19 Jun 2012
Courts Enforcing Drug Testing
The Courts are getting serious with safety. The Full Federal Court has held that the failure of an Enterprise Agreement to stipulate alcohol and drug random testing is no barrier to such a regime. The effect of the decision is dramatic.
Up until the decision the law suggested (and it was not clear):
- An alcohol and drug policy (ADP) must be adopted by agreement or with full consultation with the relevant union;
- The ADP must have at its essence, worker support and education, not discipline;
- All the law around the ADP issue was promulgated by state and federal commissions and tribunal which are driven by a beneficial reading of the relevant legislation to protect workers.
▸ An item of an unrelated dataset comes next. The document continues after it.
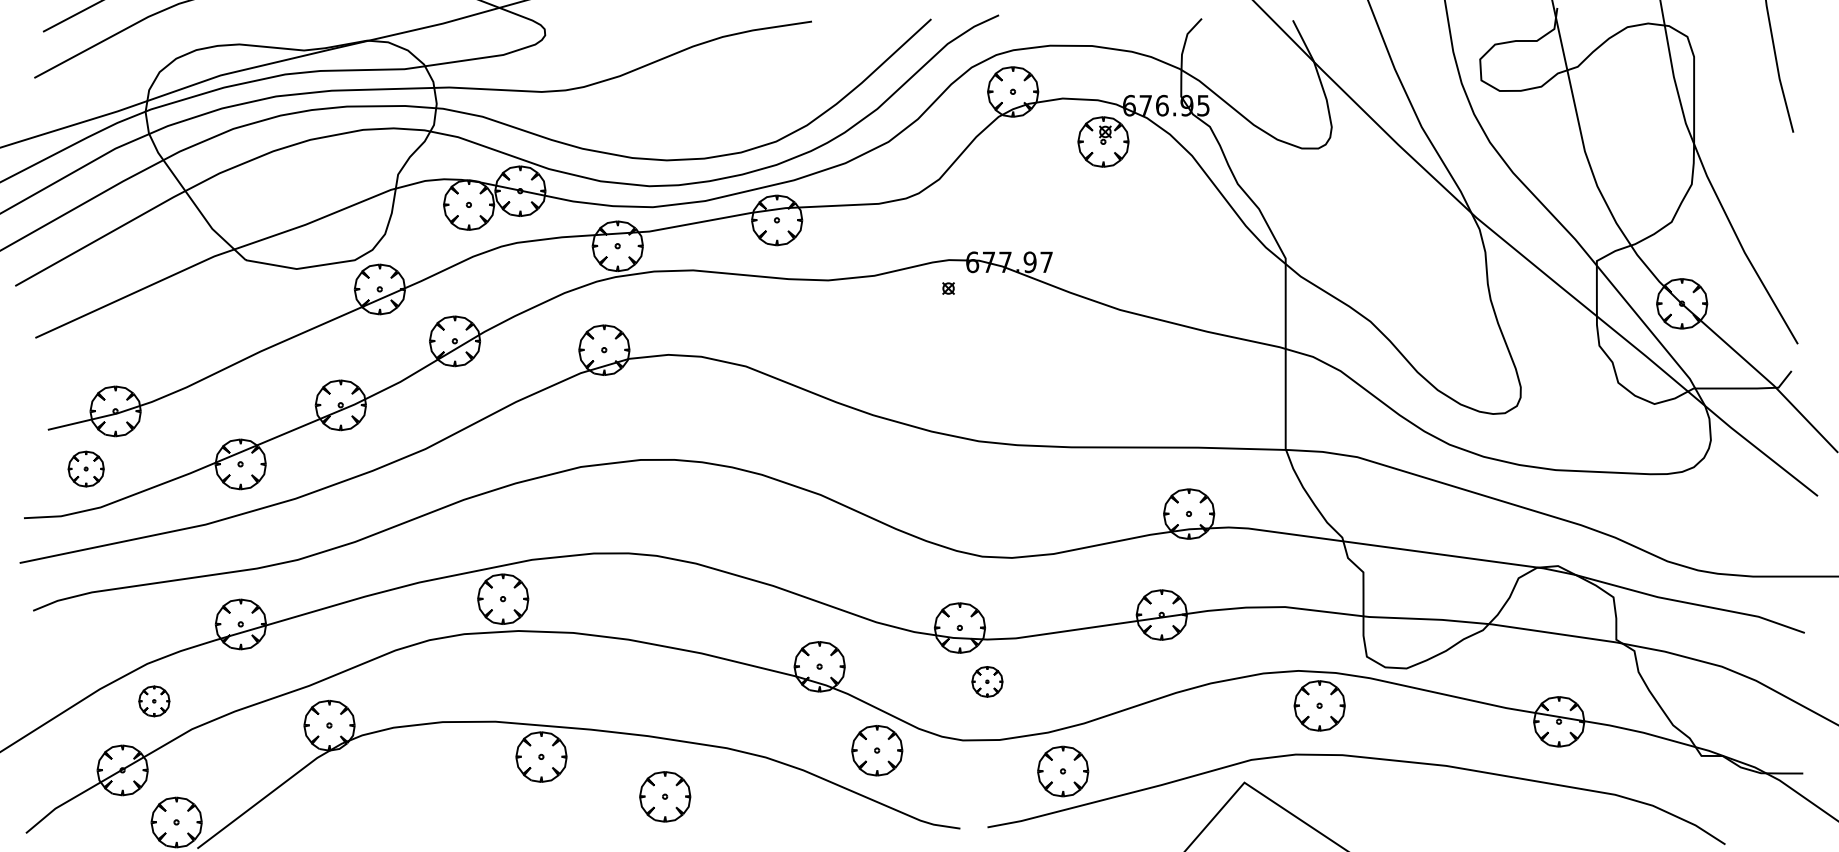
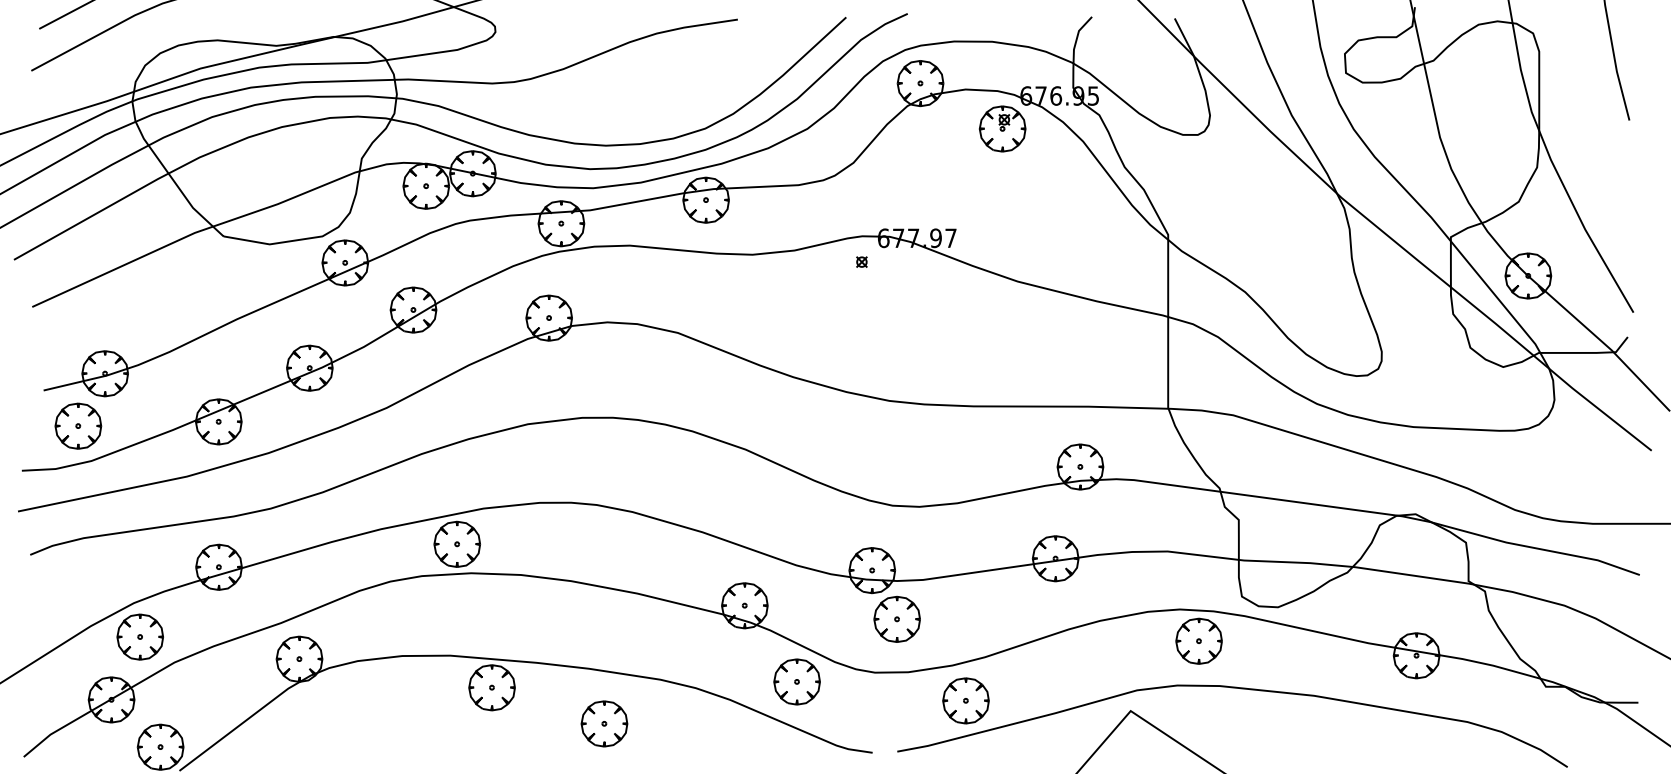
part: (86, 468) -> (78, 425), size x1.43
part: (987, 681) -> (897, 619), size x1.67
part: (154, 701) -> (140, 637), size x1.67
This case was a decision of the Full Federal Court. A court that supervises the low Tribunal. The law from this case is powerful and will cut through the bureaucratised, worker beneficial cases of the past. In simple terms the Court held (referring to Victorian legislation and is equally applicable to WHS states and territories):
- The company owed an obligation to workers to prevent the risk of injury. Testing for drugs and alcohol was a sensible method of achieving this;
- Despite the silence in the Enterprise Agreement around ADP - one did exist, didn’t authorise testing but did seek to make the workplace safe. This was consistent with the companies OHS duties;
- Workers have responsibility to co-operate with the employer in its compliance with OHS duties;
- As a result workers must undertake the testing.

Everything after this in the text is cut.